Copyright (c) Microsoft Corporation.
Licensed under the MIT license.

## Model training
Pre-process data and use the data to build an Azure AutoML model in this notebook using the following steps:

1. Define variables
2. Load data and setup Azure Machine learning (AML) connection
3. Train-test split
4. Train and Azure automl model
5. Register model to AML


In [None]:
import azureml.core

from pyspark.sql.functions import *
from azureml.core import Experiment, Workspace, Dataset, Datastore
from azureml.train.automl import AutoMLConfig
from azureml.data.dataset_factory import TabularDatasetFactory

### Define Variables


In [None]:
# Define Dataset name and AzureML experiment setup
subscription_id = ""
resource_group = ""
workspace_name = ""
experiment_name = "commodity-price-forecast"
data_lake_account_name = ""
file_system_name = ""
table_test_name = "default.test"

# Default train-test split on year
split_year = 2019

## Setup AML and Load Data


In [None]:
# Azure Storage path
adls_path = "abfss://%s@%s.dfs.core.windows.net/CommodityAggrData" % (file_system_name, data_lake_account_name)

# Connect to Workspace
ws = Workspace(subscription_id = subscription_id, resource_group = resource_group, workspace_name = workspace_name)

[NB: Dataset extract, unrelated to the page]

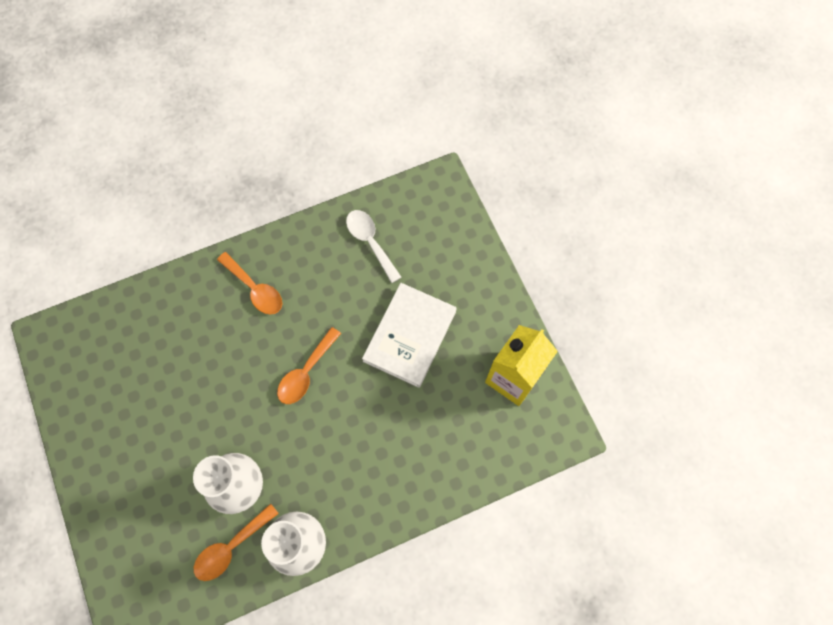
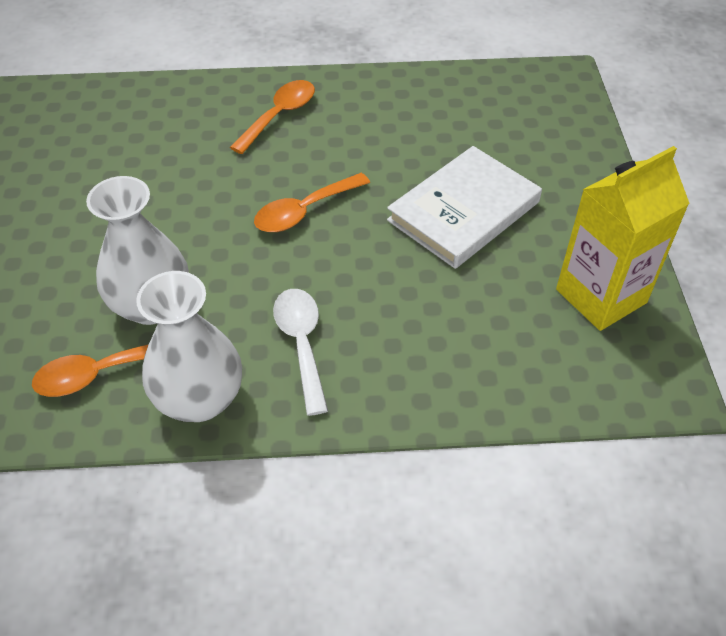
camera: 20 degrees right, 20 degrees down
(255, 289) = (279, 116): orange spoon -> orange spoon turned 120 degrees counterclockwise
(370, 242) = (448, 109): white spoon -> white spoon (302, 344)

# Setup training experiment
experiment = Experiment(ws, experiment_name)

# Get datastore
datastore = Datastore.get_default(ws)

# Load Data
df = spark.read.parquet(adls_path)

## Train Test split


In [None]:
# Data Train-test split
df_train = df.filter(f"Year(date) < {split_year}")
df_test = df.filter(f"Year(date) >= {split_year}")

# Register dataset to AML datastore
dataset = TabularDatasetFactory.register_spark_dataframe(df_train, datastore, name = experiment_name + "-dataset")

# Store test dataset for prediction
df_test.write.mode("overwrite").saveAsTable(table_test_name) 

## Define and train Automl model


In [None]:
from azureml.automl.core.forecasting_parameters import ForecastingParameters

# Set automl forecasting parameters
forecasting_parameters = ForecastingParameters(
    time_column_name = "Date",
    forecast_horizon = 12,
)

# Automl config
automl_config = AutoMLConfig(spark_context = sc,
                             task = "forecasting",
                             training_data = dataset,
                             label_column_name = "average_value",
                             primary_metric = "normalized_mean_absolute_error",
                             experiment_timeout_hours = 0.25,
                             max_concurrent_iterations = 2,
                             n_cross_validations = 5,
                             forecasting_parameters = forecasting_parameters)

In [None]:
# Run experiment
run = experiment.submit(automl_config)

Now that the experiment is running, we can view the run in the AML workspace. 

In [None]:
# Show experiment URL
displayHTML("<a href={} target='_blank'>Your experiment in Azure Machine Learning portal: {}</a>".format(run.get_portal_url(), run.id))

## Register Model


In [None]:
run.wait_for_completion()

# Install required dependency
import pip
pip.main(["install", "azure-storage-blob==12.5.0"])

import mlflow

# Get best model from automl run
best_run, non_onnx_model = run.get_output()

artifact_path = experiment_name + "_artifact"

# Config mflow to monitor results to AML
mlflow.set_tracking_uri(ws.get_mlflow_tracking_uri())
mlflow.set_experiment(experiment_name)

with mlflow.start_run() as run:
    # Save the model to the outputs directory for capture
    mlflow.sklearn.log_model(non_onnx_model, artifact_path)

    # Register the model to AML model registry
    mlflow.register_model("runs:/" + run.info.run_id + "/" + artifact_path, "commodity-price-forecast-Best")